При жизни отца разница между северными и южными итальянцами роли не играла. Отец и Горвино были старой закваски. Начинали еще в дни Корпорации убийств – бруклинских боевиков мафии, когда молчание было золотом, а сотрудничество – залогом долгой жизни. Но в представлении Горвино сын – это не отец, а теперь Виктор вообще ополоумел и не может сам штаны подтянуть без помощи своего лейтенанта Винни Тоньерелли – прислужника Горвино, которого Элефанти знал плохо, – так что сковородка под Элефанти раскалялась все сильнее.
На пороге он обернулся к матери, все еще рубившей ботву на столешнице, и спросил на итальянском:
– Во сколько приходит цветной?
– Придет. Он всегда запаздывает.
– Как там его, напомни?
– Какой-то дьякон. Его все зовут по прозвищу. Костюм или что-то в этом роде.
Элефанти кивнул.
– А чем вообще занимается дьякон? – спросил он.
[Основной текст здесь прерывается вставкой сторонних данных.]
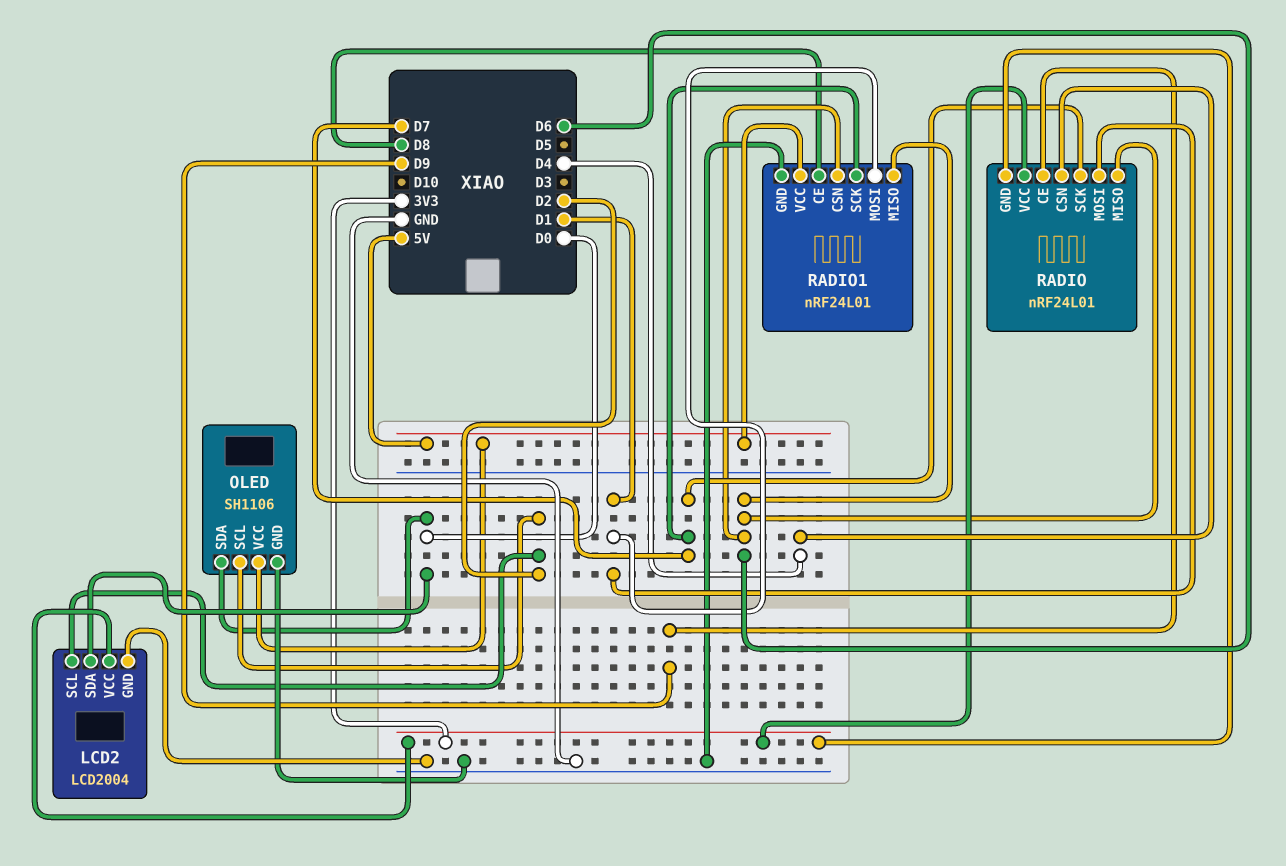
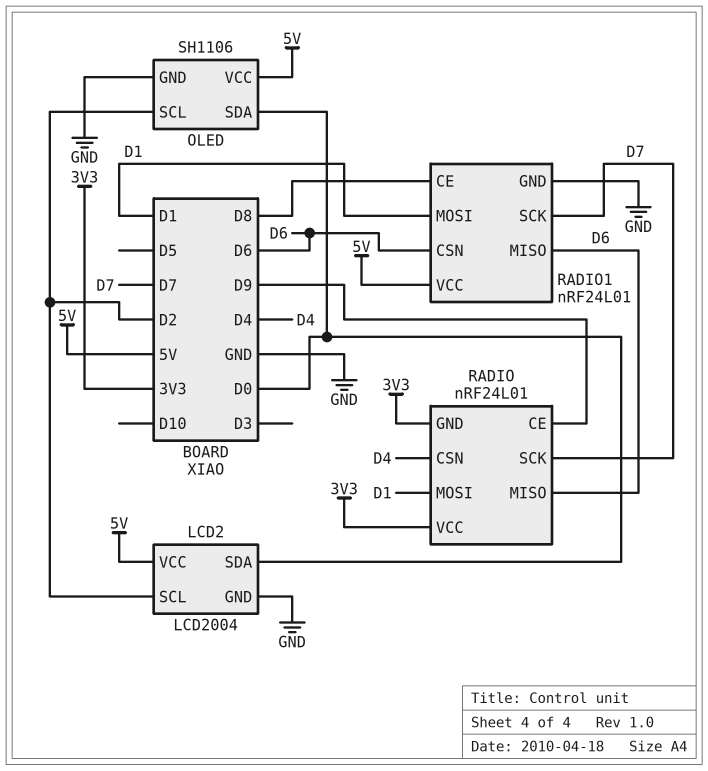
LCD2 pin VCC: 3V3 -> 5V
– Почем я знаю? – сказала она. – Наверное, они как священники, но зарабатывают меньше.
* * *
Элефанти вышел за кованую оградку вокруг своего садика и уже поднес ключ к дверце «линкольна», стоявшего на обочине, когда услышал, как, свернув из-за угла, к нему по улице с ревом мчит ГТО[30] Джо Пека. Элефанти нахмурился, когда ГТО замедлился и остановился, а с пассажирской стороны опустилось стекло.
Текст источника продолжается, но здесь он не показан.